Ständige medizinische Durchuntersuchungen und Überbeanspruchung des medizinischen Versorgungssystems. Panikpatienten nehmen besonders in der Frühphase der Erkrankung verstärkt ärztliche Hilfe in Anspruch und lassen sich oft wiederholt bei verschiedenen Fachärzten bzw. stationären Aufenthalten durchuntersuchen. Die Betroffenen wirken durch die Symptomatik bzw. durch ihr ängstliches Verhalten auf Ärzte derart bedrängend, dass ständig aufwendigere und kostspieligere Untersuchungen sowie unnötige Krankenhausaufenthalte erfolgen, die nur kurzfristig beruhigend wirken. Die Ängste werden oft verstärkt durch grenzwertige Befunde (“am Rande der Norm”, “leicht abnorm”, “nicht sicher auszuschließen”, “Verlaufskontrolle empfohlen”). Bei langem Suchen findet man häufig unbedeutende Unregelmäßigkeiten. Eine gründliche Durchuntersuchung zum Ausschluss organischer Ursachen ist jedoch vor Therapiebeginn dringend anzuraten. Panikpatienten weisen im Vergleich zu anderen Angstpatienten die höchste Inanspruchnahme stationärer oder ambulanter medizinischer Einrichtungen auf. Sie beanspruchen 3 mal so häufig unterschiedlichste somatisch-medizinische Einrichtungen wie andere Personen.

Lange Krankenstandszeiten mit großem individuellen Leid und hohen volkswirtschaftlichen Kosten. Die Unberechenbarkeit bezüglich des Wiederauftretens der gefürchteten Panikattacken führt mangels effizienter Behandlungsmethoden oft zu unnötig langen Krankenstandszeiten, weil sich die Betroffenen noch nicht genug vorbereitet fühlen, einen neuerlichen Anfall zu bewältigen. Im Extremfall kann eine Berufsunfähigkeit eintreten.

Depressive Erschöpfung und Resignation als verständliche Folge der nicht kontrollierbar erscheinenden Panikattacken.

Missbrauch von Alkohol oder Benzodiazepintranquilizern, um die Erwartungsängste besser ertragen zu können.

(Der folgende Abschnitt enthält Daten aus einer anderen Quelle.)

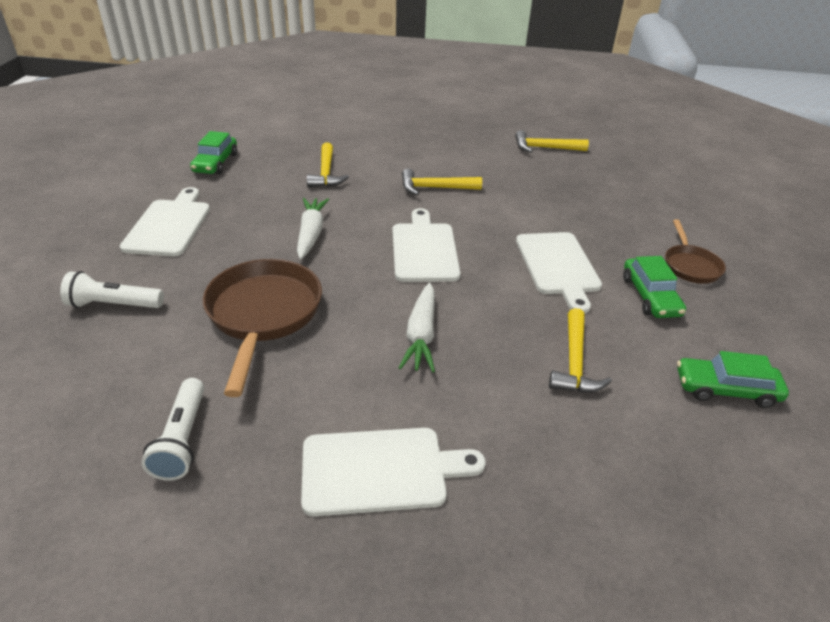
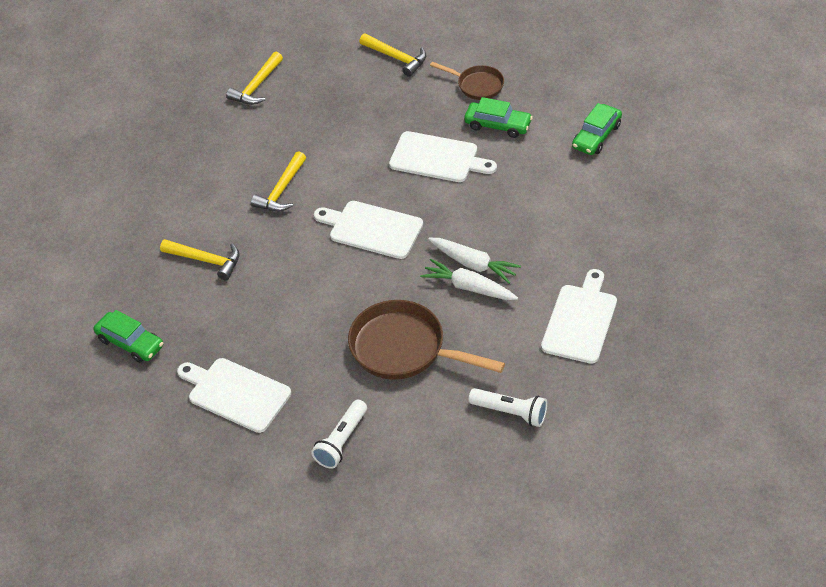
camera: 60 degrees left, 10 degrees up
(311, 234) = (307, 296): white carrot -> white carrot (469, 287)
(574, 362) = (539, 195): yellow hammer -> yellow hammer (396, 58)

Angst vor dem Alleinsein. Im Extremfall können die Betroffenen nicht mehr allein sein, weil sie sich davor fürchten, den Symptomen hilflos ausgeliefert zu sein.

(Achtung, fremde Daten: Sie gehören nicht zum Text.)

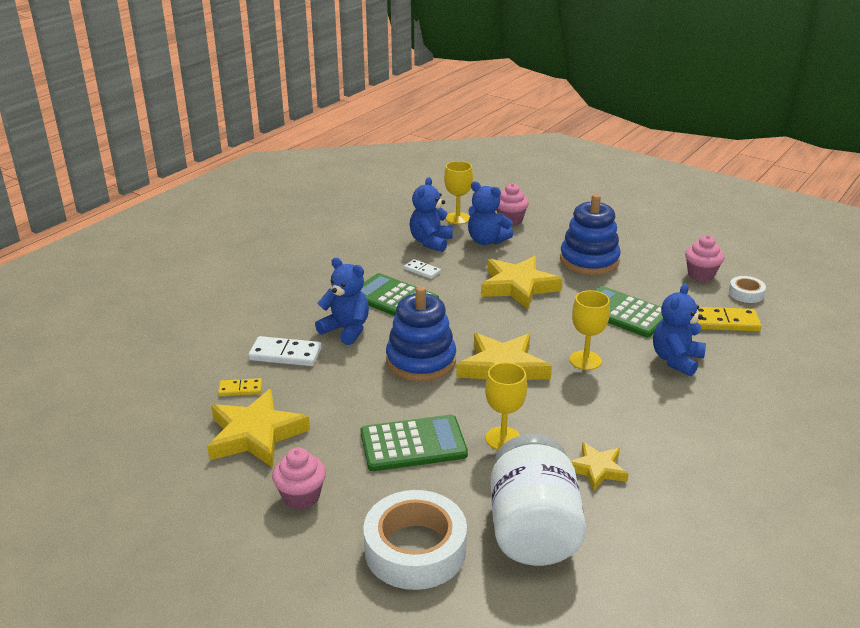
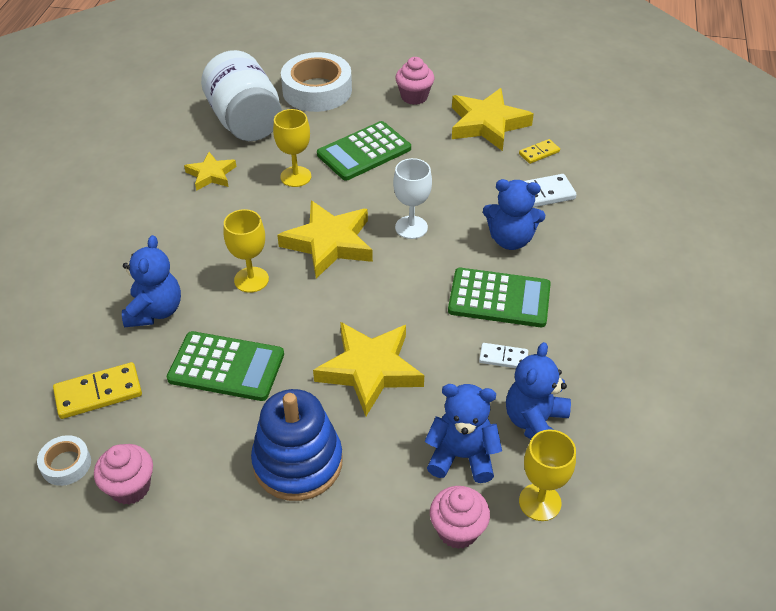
camera: 155 degrees right, 15 degrees up
(421, 361) = (411, 227): blue stacking toy -> white goblet
(431, 242) = (535, 422): blue teddy bear -> blue teddy bear turned 150 degrees counterclockwise

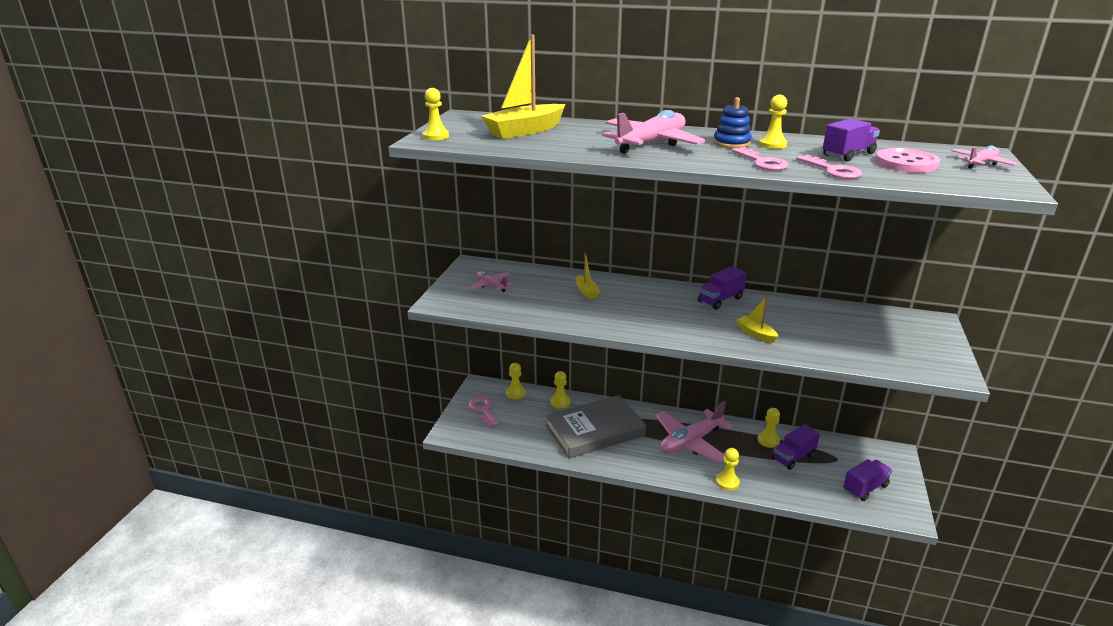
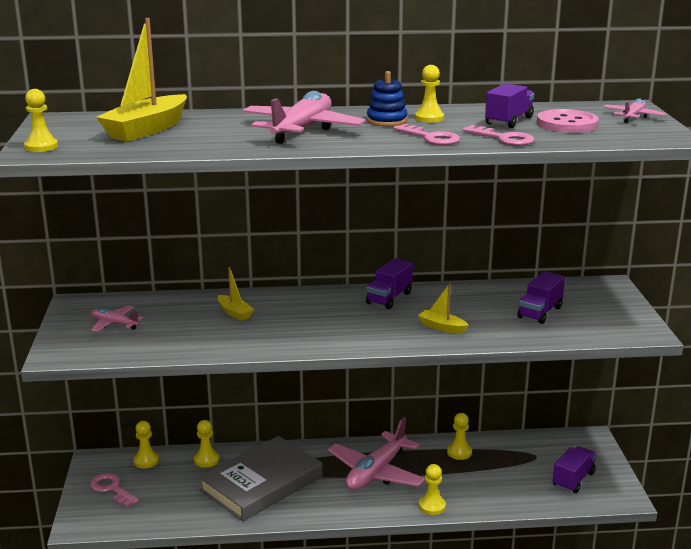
camera: 20 degrees left, 5 degrees down
(793, 457) = (491, 464): purple truck -> purple truck (540, 312)

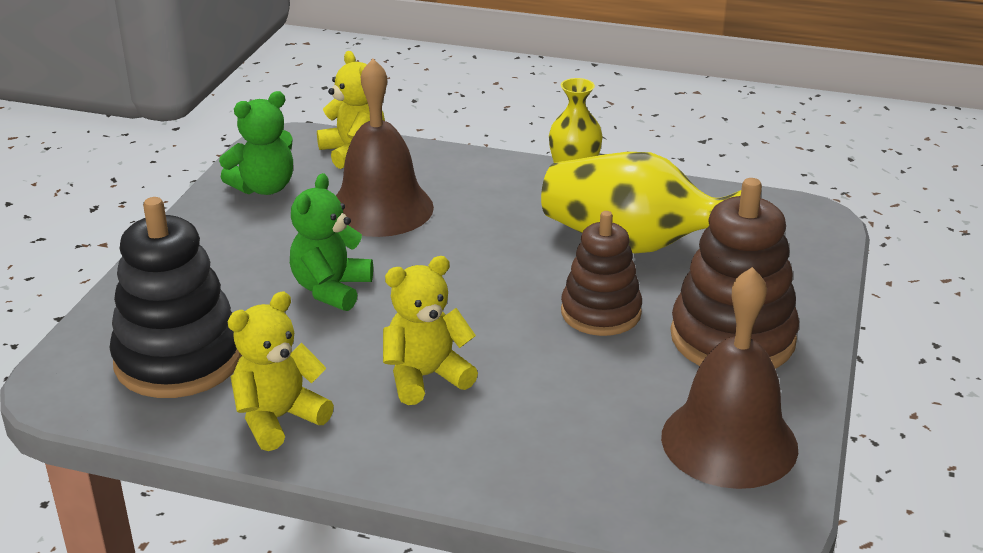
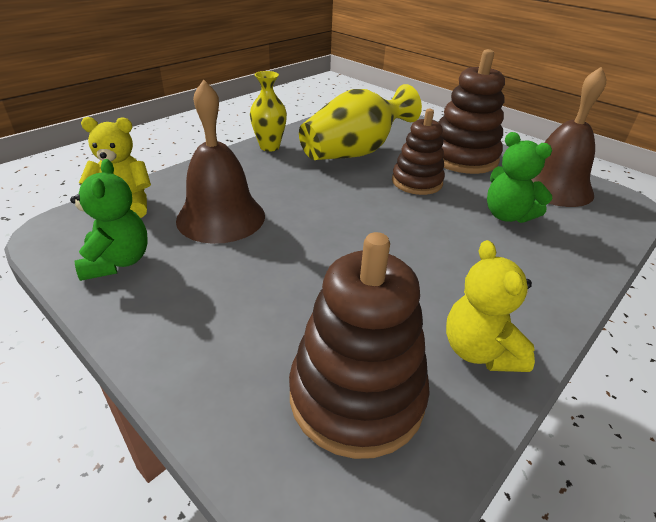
camera: 65 degrees left, 5 degrees up
(179, 359) = (356, 396): black stacking toy -> brown stacking toy
(331, 289) = (311, 271): green teddy bear -> green teddy bear (507, 215)
(426, 377) = (453, 261): yellow teddy bear -> none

Einschränkung der Bewegungsfreiheit im Sinne einer Agoraphobie. Menschen mit Panikstörung neigen im Laufe der Zeit vielfach dazu, verschiedene Situationen zu meiden, die als Auslöser für Panikattacken geeignet erscheinen.

Abhängigkeit von einer Vielfalt von Helfern. Angstreduzierend wirkt das Wissen um die Nähe oder sofortige Erreichbarkeit von Helfern (Ärzte, Krankenhäuser, Psychotherapeuten, Verwandte, Bekannte). Oft sind schon Gespräche beruhigend, ohne dass neuerliche Untersuchungen nötig sind. Vorher selbstbewusste und lebenstüchtige Menschen verhalten sich plötzlich wie furchtsame kleine Kinder.

Psychosoziale Beeinträchtigungen. Menschen mit einer Panikstörung weisen im Vergleich zu anderen Angstpatienten die meisten psychosozialen Beeinträchtigungen auf. Diese sind um so größer, je depressiver die Betroffenen gleichzeitig sind. Studien haben ergeben, dass Panikpatienten mit zusätzlicher depressiver Symptomatik ausgeprägtere Angstsymptome, eine ungünstigere Krankheitsentwicklung und größere psychosoziale Beeinträchtigungen erleben sowie eine schlechtere Behandlungsprognose und chronischere depressive Symptome aufweisen. Die sekundäre Entwicklung depressiver Episoden ist nach verschiedenen Untersuchungen hauptverantwortlich für die Entwicklung massiverer psychosozialer Integrationsprobleme. Die Kombination von Pharmakotherapie (Verabreichung eines selektiven Serotonin-Wiederaufnahmehemmers) und anfänglich symptombezogener Psychotherapie (Verhaltenstherapie) kann auch in diesen Fällen zur Heilung führen.

Übermäßige Schonhaltung aus Angst, die Symptome nicht zu provozieren, und ständige hypochondrische Selbstbeobachtung in der Hoffnung, die gefürchteten Symptome irgendwie verhindern zu können. Panikpatienten haben das Vertrauen in ihren Körper verloren und befürchteten Herzinfarkt, Ohnmacht oder Verrücktwerden. Sie zeigen seit dem ersten Anfall ein erhöhtes Sicherheitsbedürfnis bei allen Unternehmungen und möchten das kleinste Risiko eines Panikanfalls ausschalten. Aus falscher Schonhaltung schränken die Betroffenen, die früher oft sehr sportlich waren, körperliche Aktivitäten (Sport, Treppensteigen, anstrengende manuelle Tätigkeiten usw.) ein. Durch die fehlende Kondition werden erst recht jene Symptome begünstigt, die man vermeiden möchte.